Findings from a new report has revealed that many Britons do not fully understand their right to object to developments of their neighbours’ homes. As a result, this leads to thousands of disputes every year.
According to a questionnaire of 2,000 homeowners from property law specialists Slater and Gordon, the most common disputes between neighbours were over removing or repairing a fence (37%), arguments over boundaries (33%), chopping down trees (30%) and building an extension (18%.)
10% of respondents also said that they had experienced a disagreement with a neighbor over painting the outside of their property.
Alarmingly, 81% of people questioned said they are not completely aware of their legal rights to question changes. Nearly half said they would want to complain to their local council and 10% said that they would take legal action if they were not properly consulted about an alteration to a neighbouring home.
On the other hand, one in ten people said they would not even talk to their neighbor before making a change to their own property. When questioned, 48% said that difficult property language put them off discussing changes, with 54% unsure over the legal process should a challenge arise. 47% said that they did not know who to talk to if they were unhappy.
Head of Residential Property at Slater and Gordon, Samantha Blackburn, said, ‘I’m not surprised that so many people don’t know what to do if they are unhappy about changes their neighbours are making to their home.’

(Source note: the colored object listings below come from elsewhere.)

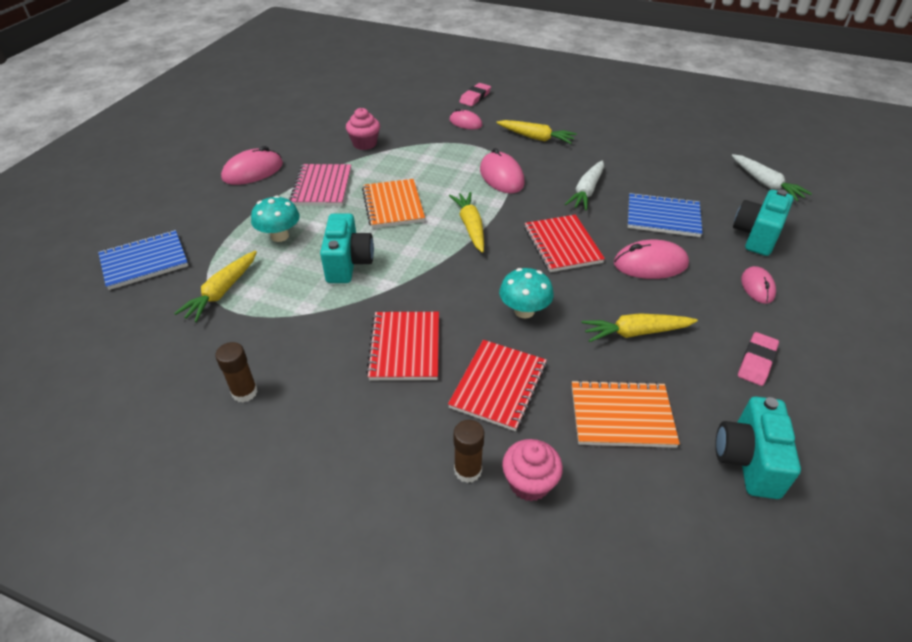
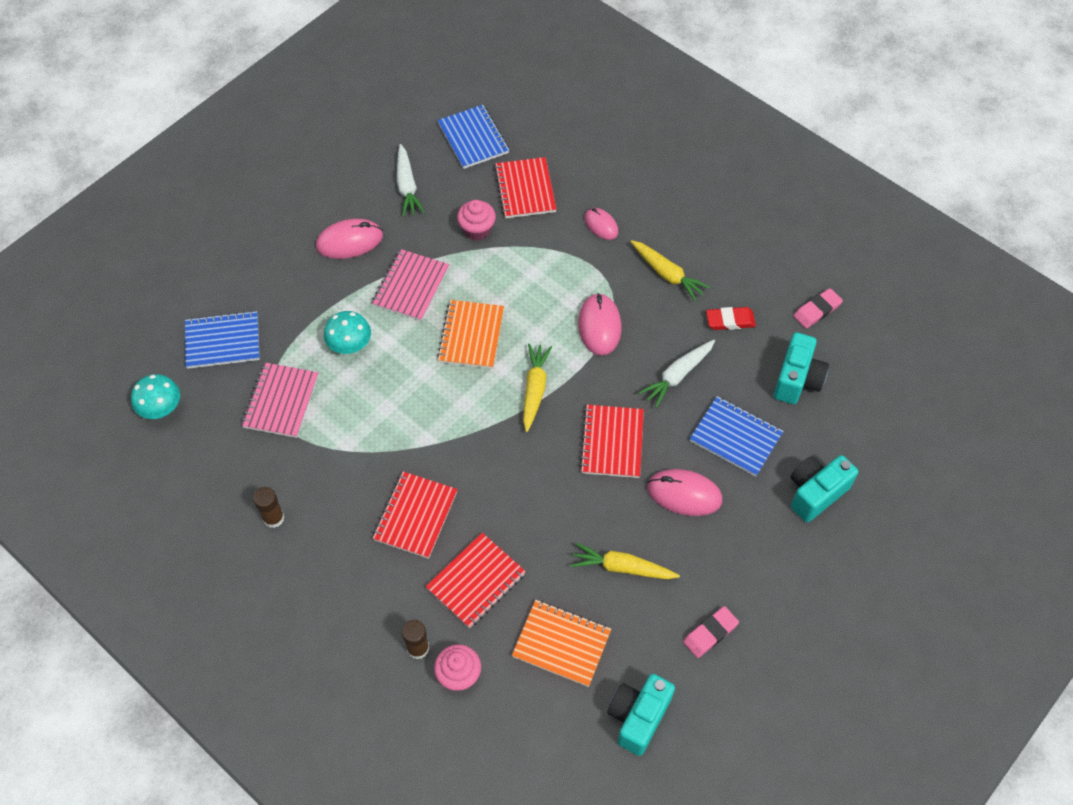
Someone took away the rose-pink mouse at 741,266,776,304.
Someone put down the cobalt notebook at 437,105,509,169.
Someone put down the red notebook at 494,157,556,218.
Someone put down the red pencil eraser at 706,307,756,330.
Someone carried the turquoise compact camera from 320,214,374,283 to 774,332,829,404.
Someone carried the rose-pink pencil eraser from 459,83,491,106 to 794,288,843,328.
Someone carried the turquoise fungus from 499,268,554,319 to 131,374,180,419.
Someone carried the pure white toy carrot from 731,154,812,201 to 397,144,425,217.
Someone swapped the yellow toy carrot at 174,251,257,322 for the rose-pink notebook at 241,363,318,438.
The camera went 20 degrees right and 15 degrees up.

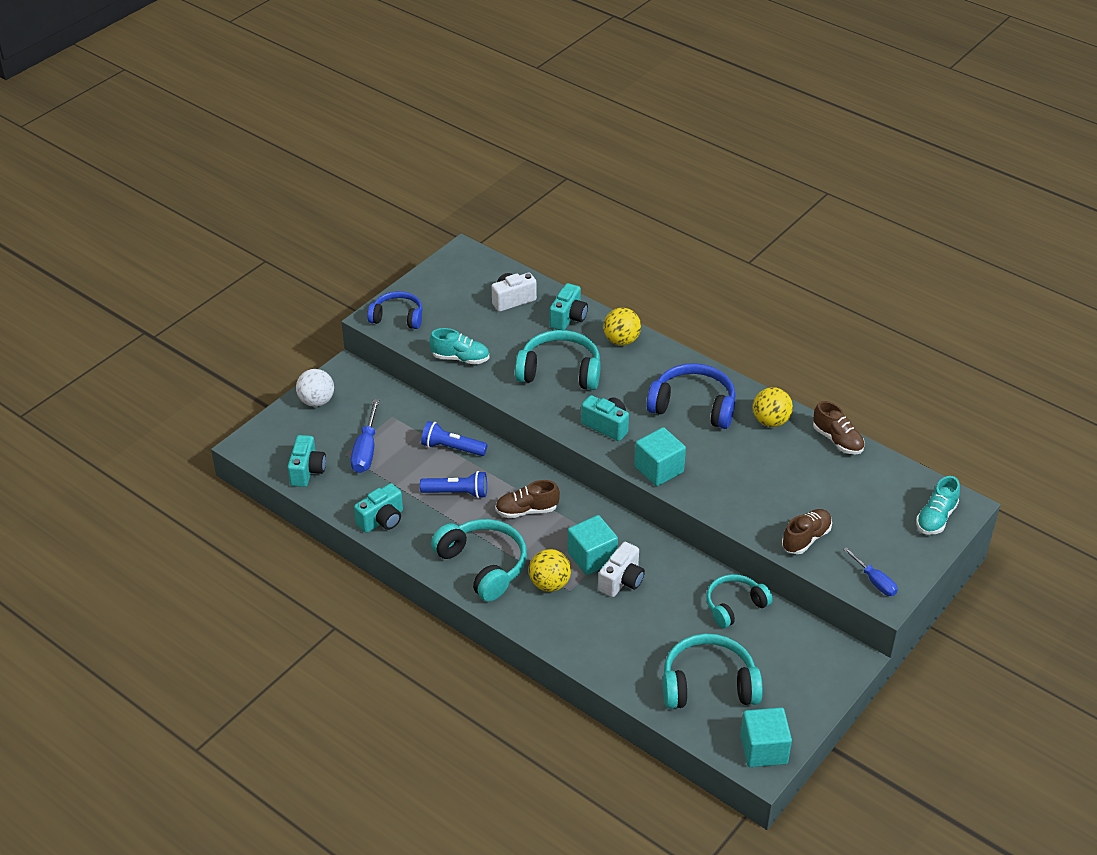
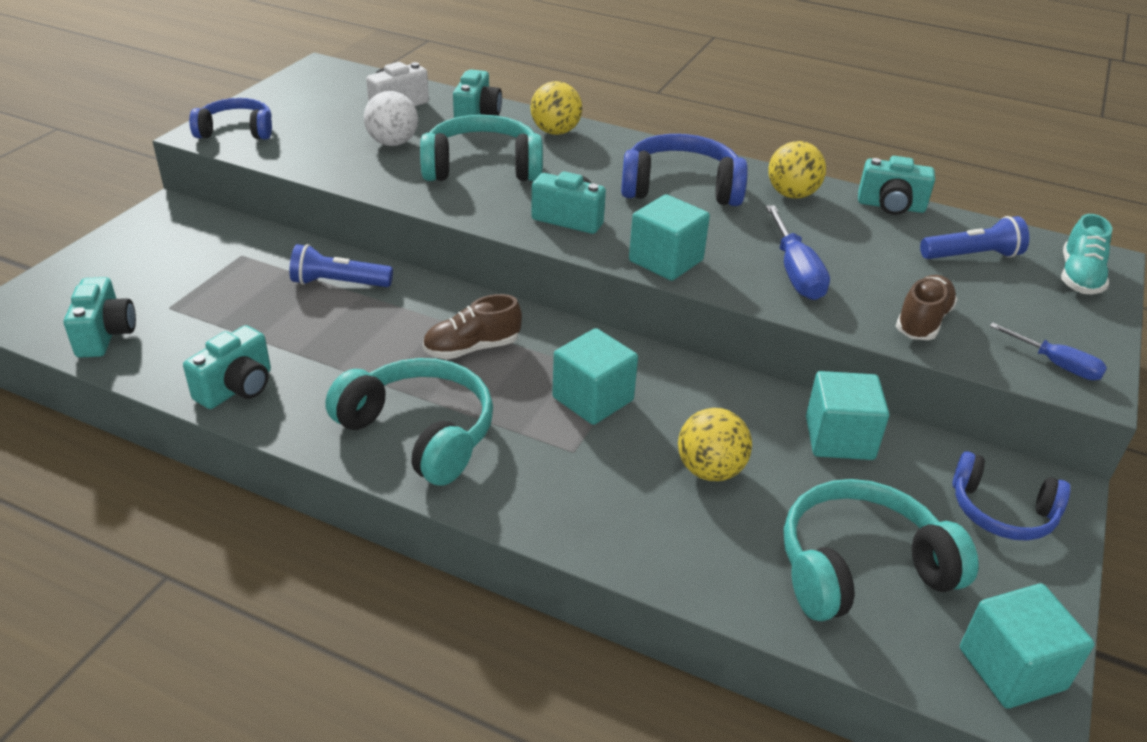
Someone took away the turquoise sneaker at 429,328,489,365.
Someone took away the pure white compact camera at 599,542,645,597.
Someone put down the cobalt headset at 952,451,1070,541.
Someone carried the pure white play ball from 296,369,334,407 to 364,91,418,146.
Someone carried the cobalt hand screwdriver from 351,399,379,473 to 765,205,830,300.
Someone carried the cobalt flashlight from 420,471,487,499 to 920,216,1029,259.
Someone carried the yellow play ball from 529,549,571,592 to 678,408,752,481.
Someone swapped the turquoise headset at 706,574,773,628 for the turquoise solid cube at 806,371,889,460.
Someone swapped the brown sneaker at 813,401,865,454 for the turquoise compact camera at 858,156,935,215.
The camera went 15 degrees left and 5 degrees down.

‘It’s always preferable to be able to resolve minor issues, such as replacing a fence or cutting down a tree, informally. However, when it comes to major changes to a neighbouring home, or disputes over boundaries, it may be necessary to contact your local authority and in some cases take legal advice,’ she continued.
Blackburn went on to say,’ however, when it comes to major changes to a neighbouring home, or disputes over boundaries, it may be necessary to contact your local authority and in some cases take legal advice.’
In addition, the research revealed that 19% of homeowners expect their neighbours to talk with them over a new garden structure, such as a shed or a greenhouse. 60% said they expected contact over plants or trees that overgrew the boundary between homes.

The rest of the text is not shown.